The Supreme Court appeared deeply skeptical Tuesday about allowing states to sue electric utilities to force cuts in greenhouse-gas emissions from power plants.
Both conservative and liberal justices questioned whether a federal judge could deal with the complex issue of global warming, a topic they suggested is better left to Congress and the Environmental Protection Agency.
The court heard arguments over whether to end the lawsuit by six states, New York City and three conservation groups against four private companies and the federal Tennessee Valley Authority, the five largest emitters of carbon dioxide in the United States.
The Obama administration has joined with the companies in asking the high court to throw out the lawsuit. The administration says the EPA already is considering setting emission standards that would accomplish what the states are seeking.
Why let the lawsuit go forward, when "the agency is engaged in it right now?" said Justice Ruth Bader Ginsburg.
The lawyer representing the states acknowledged that the case was before the high court at a "peculiar moment," but said the court should block the lawsuit only if the EPA actually issues regulations. In Congress, Republicans are leading an effort to strip the EPA of the authority to regulate greenhouse gases, but that was not discussed at the court Tuesday.
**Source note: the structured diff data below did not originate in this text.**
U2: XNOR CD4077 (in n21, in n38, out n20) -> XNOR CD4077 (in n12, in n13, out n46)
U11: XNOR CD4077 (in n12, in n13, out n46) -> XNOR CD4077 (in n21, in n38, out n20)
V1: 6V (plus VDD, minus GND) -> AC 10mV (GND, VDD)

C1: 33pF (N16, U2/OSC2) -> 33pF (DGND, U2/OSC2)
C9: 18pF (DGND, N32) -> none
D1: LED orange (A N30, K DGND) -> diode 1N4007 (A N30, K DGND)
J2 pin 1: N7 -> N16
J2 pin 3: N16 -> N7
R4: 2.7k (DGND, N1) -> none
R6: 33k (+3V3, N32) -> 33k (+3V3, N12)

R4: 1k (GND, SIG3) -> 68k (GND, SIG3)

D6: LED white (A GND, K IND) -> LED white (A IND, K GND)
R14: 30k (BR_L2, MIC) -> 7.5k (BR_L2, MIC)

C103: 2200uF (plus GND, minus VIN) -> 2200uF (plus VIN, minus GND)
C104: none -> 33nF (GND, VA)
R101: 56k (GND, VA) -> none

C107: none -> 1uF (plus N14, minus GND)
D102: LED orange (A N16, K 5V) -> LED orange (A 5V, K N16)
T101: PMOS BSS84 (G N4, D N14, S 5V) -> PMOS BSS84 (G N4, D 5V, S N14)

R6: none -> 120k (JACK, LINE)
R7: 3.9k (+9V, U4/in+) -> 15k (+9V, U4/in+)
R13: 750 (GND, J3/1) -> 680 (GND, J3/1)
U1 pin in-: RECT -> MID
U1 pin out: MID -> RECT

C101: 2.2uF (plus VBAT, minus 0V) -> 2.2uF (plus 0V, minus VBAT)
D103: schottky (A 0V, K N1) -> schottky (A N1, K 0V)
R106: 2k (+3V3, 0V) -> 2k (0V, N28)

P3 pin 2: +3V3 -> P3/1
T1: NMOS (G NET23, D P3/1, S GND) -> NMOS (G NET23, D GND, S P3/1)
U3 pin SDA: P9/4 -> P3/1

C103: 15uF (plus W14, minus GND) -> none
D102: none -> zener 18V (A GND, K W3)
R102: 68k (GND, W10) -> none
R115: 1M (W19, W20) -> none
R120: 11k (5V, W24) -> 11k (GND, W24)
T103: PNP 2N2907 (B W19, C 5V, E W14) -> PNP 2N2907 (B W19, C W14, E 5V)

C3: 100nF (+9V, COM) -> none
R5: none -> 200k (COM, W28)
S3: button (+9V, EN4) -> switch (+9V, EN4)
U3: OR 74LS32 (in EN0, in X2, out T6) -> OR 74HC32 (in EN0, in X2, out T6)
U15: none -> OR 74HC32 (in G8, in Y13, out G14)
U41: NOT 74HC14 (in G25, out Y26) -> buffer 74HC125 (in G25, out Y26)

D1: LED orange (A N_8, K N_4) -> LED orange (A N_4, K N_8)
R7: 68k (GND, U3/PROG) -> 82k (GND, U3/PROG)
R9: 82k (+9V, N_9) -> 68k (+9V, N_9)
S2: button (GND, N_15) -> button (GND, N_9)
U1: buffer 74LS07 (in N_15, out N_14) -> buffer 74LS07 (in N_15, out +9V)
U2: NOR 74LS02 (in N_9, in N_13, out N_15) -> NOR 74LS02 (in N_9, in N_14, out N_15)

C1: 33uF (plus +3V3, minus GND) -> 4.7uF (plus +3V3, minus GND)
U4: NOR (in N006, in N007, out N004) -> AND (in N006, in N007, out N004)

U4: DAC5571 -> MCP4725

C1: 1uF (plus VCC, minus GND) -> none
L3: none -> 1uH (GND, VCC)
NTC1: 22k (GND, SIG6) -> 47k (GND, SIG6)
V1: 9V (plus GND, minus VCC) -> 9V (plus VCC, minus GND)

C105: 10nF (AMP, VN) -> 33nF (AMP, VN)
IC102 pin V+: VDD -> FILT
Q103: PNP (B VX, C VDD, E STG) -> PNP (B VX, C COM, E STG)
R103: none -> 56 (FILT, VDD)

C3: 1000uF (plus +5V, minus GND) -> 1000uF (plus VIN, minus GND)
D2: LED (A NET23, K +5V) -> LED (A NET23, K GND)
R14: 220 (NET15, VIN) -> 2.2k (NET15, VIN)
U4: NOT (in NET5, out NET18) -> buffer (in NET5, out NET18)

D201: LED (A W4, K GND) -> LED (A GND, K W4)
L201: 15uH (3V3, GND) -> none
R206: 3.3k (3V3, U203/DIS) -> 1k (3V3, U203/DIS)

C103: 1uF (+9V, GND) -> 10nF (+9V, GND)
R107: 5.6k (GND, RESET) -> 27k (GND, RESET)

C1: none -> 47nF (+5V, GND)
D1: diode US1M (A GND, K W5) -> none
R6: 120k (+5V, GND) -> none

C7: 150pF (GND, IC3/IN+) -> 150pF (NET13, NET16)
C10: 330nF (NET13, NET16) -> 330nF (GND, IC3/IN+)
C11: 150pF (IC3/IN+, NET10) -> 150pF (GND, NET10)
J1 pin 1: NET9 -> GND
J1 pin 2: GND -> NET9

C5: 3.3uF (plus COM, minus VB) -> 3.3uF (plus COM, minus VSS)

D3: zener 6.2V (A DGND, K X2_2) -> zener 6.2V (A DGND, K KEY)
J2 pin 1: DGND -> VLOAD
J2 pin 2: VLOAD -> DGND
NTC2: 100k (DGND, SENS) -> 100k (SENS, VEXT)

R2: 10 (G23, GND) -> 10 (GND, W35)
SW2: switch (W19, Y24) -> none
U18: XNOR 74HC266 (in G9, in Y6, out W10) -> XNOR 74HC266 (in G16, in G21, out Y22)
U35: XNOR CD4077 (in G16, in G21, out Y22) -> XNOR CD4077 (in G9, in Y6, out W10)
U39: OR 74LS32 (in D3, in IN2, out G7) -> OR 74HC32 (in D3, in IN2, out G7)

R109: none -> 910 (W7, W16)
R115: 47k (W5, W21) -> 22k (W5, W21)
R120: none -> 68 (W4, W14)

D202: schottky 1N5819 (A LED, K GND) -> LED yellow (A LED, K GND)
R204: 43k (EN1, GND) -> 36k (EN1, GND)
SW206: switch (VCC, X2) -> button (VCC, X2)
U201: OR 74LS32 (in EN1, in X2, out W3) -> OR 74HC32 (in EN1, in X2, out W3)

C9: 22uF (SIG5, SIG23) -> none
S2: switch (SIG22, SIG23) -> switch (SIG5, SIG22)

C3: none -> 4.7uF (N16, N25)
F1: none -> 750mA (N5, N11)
No statute or rule "currently regulates the emissions of existing power plants," said Barbara Underwood, the New York solicitor general. Miss Underwood said the plants operated by the companies and the TVA account for 10 percent of all carbon dioxide emitted annually in the U.S.
"This court should not close the courthouse door at the outset," Miss Underwood said.
Attorneys for the companies and the administration focused on the enormity of the climate-change issue to argue against the lawsuit.
"You have never heard a case like this before," Neal Katyal, the acting U.S. solicitor general, said. The term "global warming," Mr. Katyal said, "tells you all you need to know."
The case is the second climate-change dispute at the court in four years. In 2007, the court declared that carbon dioxide and other greenhouse gases are air pollutants under the Clean Air Act. By a 5-4 vote, the justices said the EPA has the authority to regulate those emissions from new cars and trucks under that landmark law. The same reasoning applies to power plants.
Justice Ginsburg was among the justices in the majority in 2007. Two others in that majority, Justices Stephen G. Breyer and Anthony M. Kennedy, also expressed doubts about the states' case Tuesday.
Justice Breyer questioned whether a judge even would have the authority to issue the kind of order the states want.
Until now, pollution cases in the federal courts typically have involved a power plant or sewage-treatment plant that was causing some identifiable harm to people, and property downwind or downstream of the polluting plant.